CodeQL Query Documentation.

The edk2 repository uses GitHub's Code Scanning feature (free for public repositories on GitHub.com) to show alerts directly in the repository and run CodeQL on pull requests and pushes to the repository.

About GitHub Code Scanning

Current CodeQL scanning results in the edk2 project are available in the "Actions" page of the GitHub repository.

edk2 CodeQL Workflow

A CodeQL command-line interface (CLI) is also available which can be run locally. A CodeQL CLI reference and manual are available in the documentation to learn how to use the CLI.

CodeQL CLI Documenation

At a high-level, there's two main phases of CodeQL execution to be aware of.

  1. CodeQL database generation
  2. CodeQL database analysis

The CodeQL CLI hooks into the normal firmware build process to generate a CodeQL database. Once the database is generated, any number of CodeQL queries can be run against the database for analysis.

CodeQL analysis results can be stored in the SARIF (Static Analysis Results Interchange Format) file format.

CodeQL SARIF documentation

SARIF files are JSON following the SARIF specification/schema. The files can be opened with SARIF viewers to more conveniently view the results in the file.

For example, the SARIF Viewer extension for VS Code can open a .sarif file generated by the CodeQL CLI and allow you to click links directly to the problematic line in source files.

In summary, the edk2 repository runs CodeQL on pull requests and CI builds. Any alerts will be flagged in the pull request status checks area. The queries used by the edk2 repository are stored in the edk2 CodeQL query set file.

edk2 CodeQL Query Set

CodeQL Usage in edk2

CodeQL provides the capability to debug the actual queries and for our (TianoCore) community to write our own queries and even contribute back to the upstream repo when appropriate. In other cases, we might choose to keep our own queries in a separate TianoCore repo or within a directory in the edk2 code tree.

This is all part of CodeQL Scanning.

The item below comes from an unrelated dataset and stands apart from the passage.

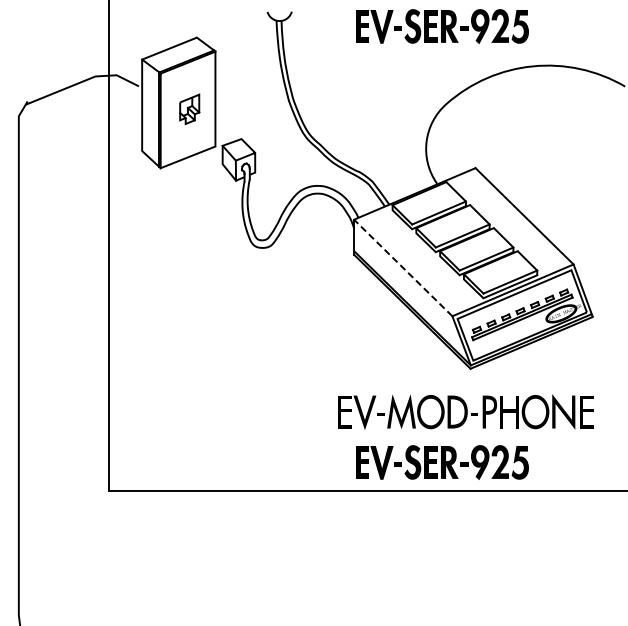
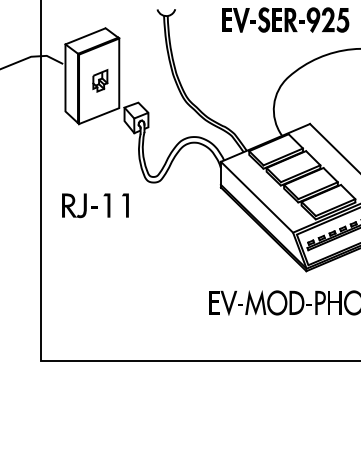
line: (403, 268) -> (257, 197), dashed -> solid
part: (182, 279) -> (95, 205), added
part: (442, 462) -> (285, 339), removed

Information on the particular topic of running additional custom queries in Code Scanning is documented here in that page.

In addition, CodeQL offers the flexibility to:

  • Build databases locally
  • Retrieve databases from server builds
  • Relatively quickly test queries locally against a database for a fast feedback loop
  • Suppress false positives
  • Customize the files and queries used in the edk2 project and quickly keep this list in sync between the server and local execution

Query Target List

While CodeQL can scan various languages including Python and C/C++, the TianoCore project is only focused on C/C++ checks at this time. TianoCore has an initial set of queries to evaluate shown below (checked boxes are done).

Additional queries completed:

Query Filtering in edk2

CodeQL query files (.ql files) contain metadata about the query. For example, cpp/conditionally-uninitialized-variable states the following about the query:

/**
 * @name Conditionally uninitialized variable
 * @description An initialization function is used to initialize a local variable, but the
 *              returned status code is not checked. The variable may be left in an uninitialized
 *              state, and reading the variable may result in undefined behavior.
 * @kind problem
 * @problem.severity warning
 * @security-severity 7.8
 * @id cpp/conditionally-uninitialized-variable
 * @tags security
 *       external/cwe/cwe-457
 */

edk2 automatically include queries against certain criteria using "query filters". For example, this could include any problem query above a certain security-severity level. Or all queries with security in tags.

Because edk2 favors consistency in CI results, the project maintains a relatively fixed query set that is updated with individual queries over time.

Note: Additional queries can be found here as well - https://lgtm.com/search?q=cpp&t=rules

Process for Suggesting New Queries for edk2

New query adoption in edk2 can be proposed by sending an RFC to the TianoCore development mailing list (devel@edk2.groups.io) with the query link and justification for adopting the query in edk2.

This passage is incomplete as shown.